5. RŪTA SEPETYS (ŠEPYTĖ) „BETWEEN SHADES OF GRAY“
Wie zuvor angedeutet gleicht auch die Suche nach zeitgenössischer Literatur mit Schauplatz Baltikum dem Finden eines Schatzes. Der Roman der amerikanischen Autorin mit litauischen Wurzeln diente als Vorlage für den Film „Ashes in the Snow“. Aus der Perspektive der 15jährigen Lina erzählt Rūta Sepetys von jenem 14. Juni 1941, als nachts das NKWD kam, um sie, ihren Bruder und ihre Mutter aus ihrem Haus in Kaunas abzuholen und in einen Viehwaggon zu pferchen. Linas Vater, denunziert von einer Kollegin, ist bereits verhaftet und harrt in einem anderen Waggon aus, bis sich die Züge in Richtung Zentralasien, beziehungsweise Sibirien in Bewegung setzen. Die Familie wird auseinandergerissen und auf unterschiedliche Lager verteilt.

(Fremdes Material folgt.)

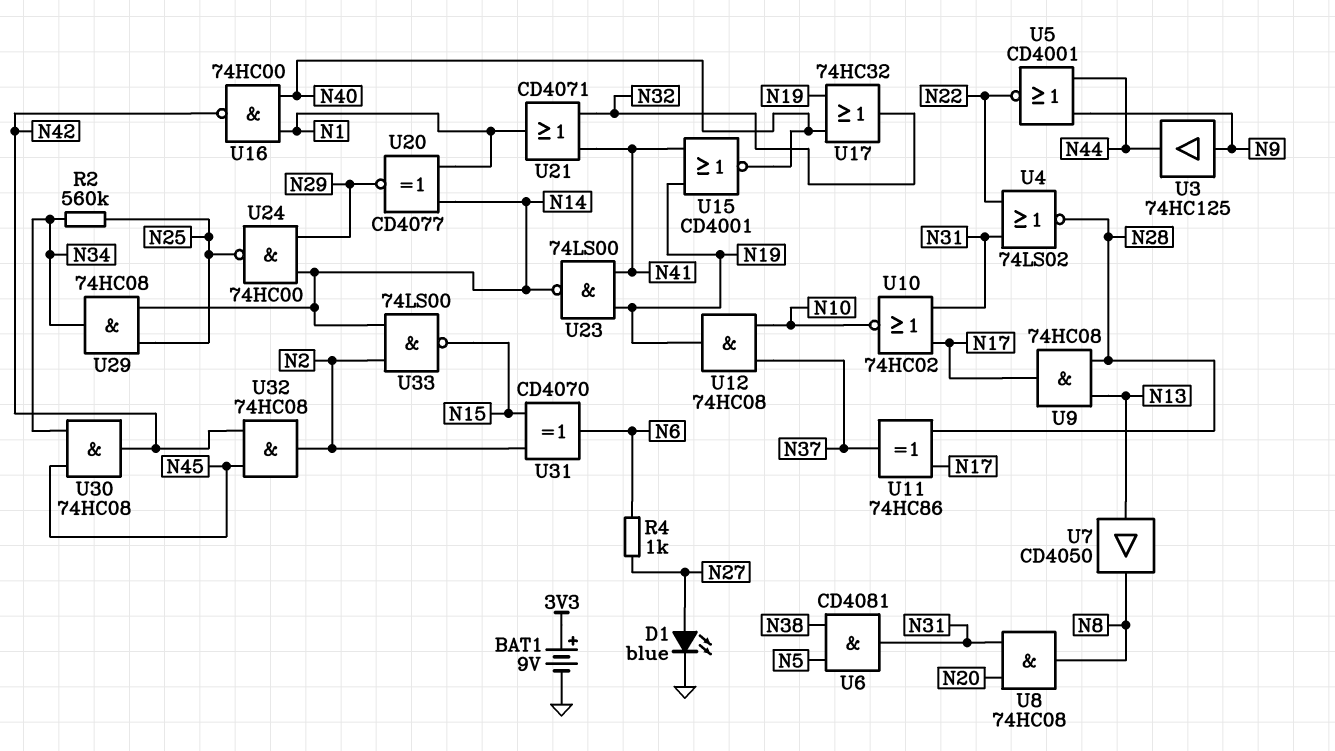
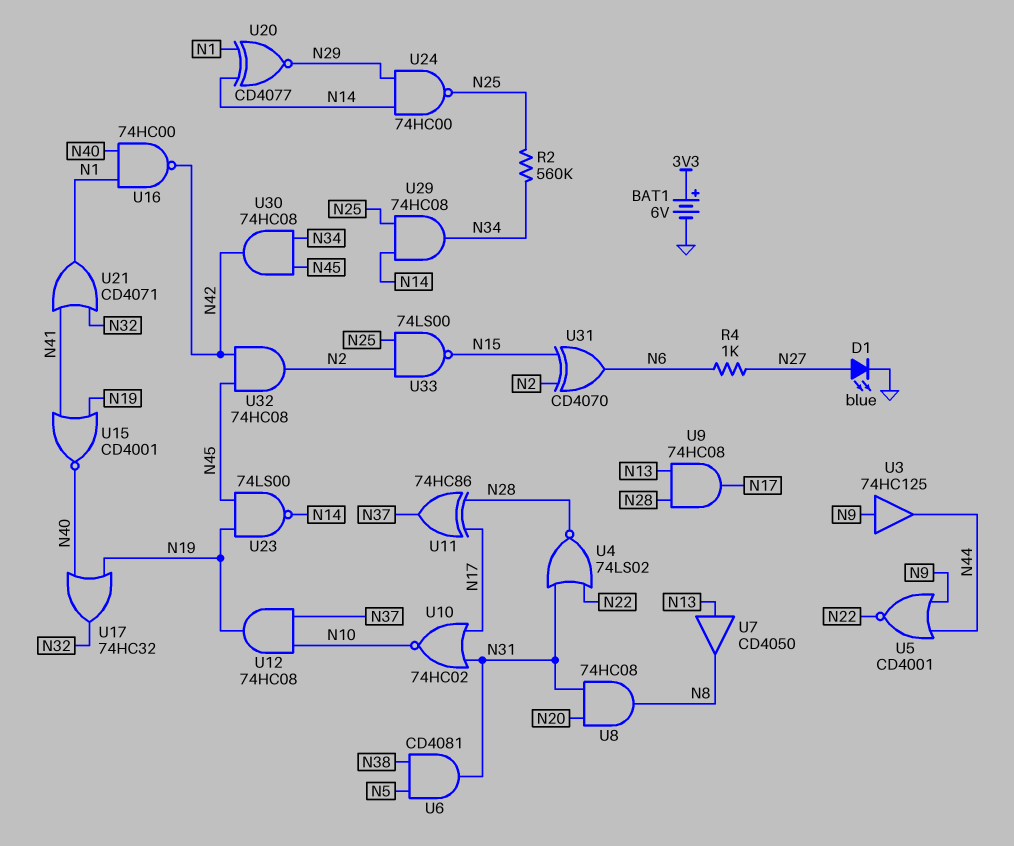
BAT1: 9V (plus 3V3, minus GND) -> 6V (plus 3V3, minus GND)
U23: NAND 74LS00 (in N19, in N41, out N14) -> NAND 74LS00 (in N19, in N45, out N14)
U33: NAND 74LS00 (in N2, in N14, out N15) -> NAND 74LS00 (in N2, in N25, out N15)

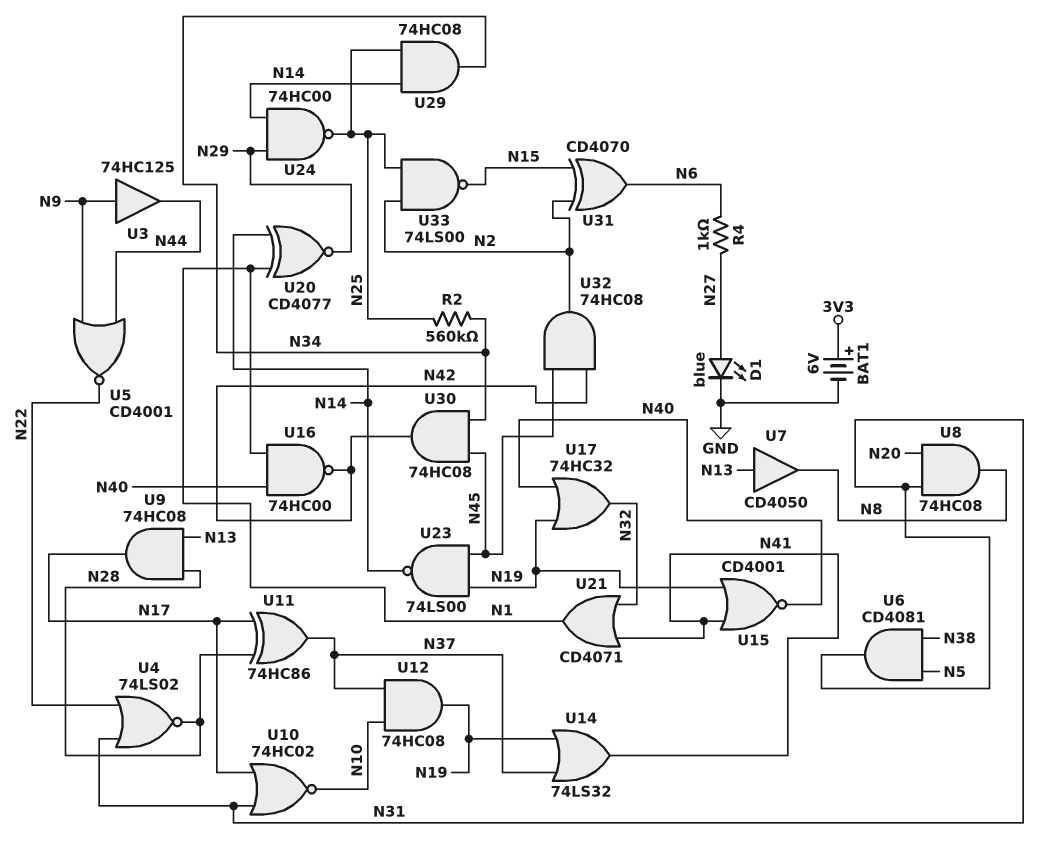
U14: none -> OR 74LS32 (in N19, in N37, out N41)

Der einzige Weg, die Verbindung zu ihrem Vater zu halten, sieht die kunstbegabte Lina darin, ihm Nachrichten in Form von Bildern zukommen zu lassen. In kurzen Kapiteln schildert Rūta Sepetys den Lageralltag, die Willkür der Wärter, aber auch den Zusammenhalt und den Funken von Menschlichkeit. So finster wie die Polarnacht im kargen Norden Russlands wirken auch die Aussichten der Deportierten – beeindruckend ist die Hoffnung auf Freiheit und die Wahrung von Selbstbestimmung, Würde und dem sprichwörtlichen Humor der Litauer selbst in den schlimmsten Situationen. Als ein kleines Manko könnten die vereinfacht wiedergegebenen Nachnamen angeführt werden, weil diese kaum authentisch sind. Dennoch ist der Roman so hoffnungsvoll wie Linas Zeichnungen.
„Andrius peeked out the other side and waved us on. I crawled out. The back of our train car had Russian writing on it.
„Thieves and prostitutes,“ Andrius whispered. „That’s what it says.“
Rūta Sepetys „Between Shades of Gray“

„Between Shades of Gray“ basiert auf Berichten von Überlebenden der Deportationswellen von 1941, bzw. ab 1944, von denen überall im Baltikum schätzungsweise 200.000 Menschen in sibirische Gulags deportiert wurden. Rūta Sepetys‘ Großvater war Offizier in der Republik Litauen und floh vor dem Stalinistischen Terror in die USA.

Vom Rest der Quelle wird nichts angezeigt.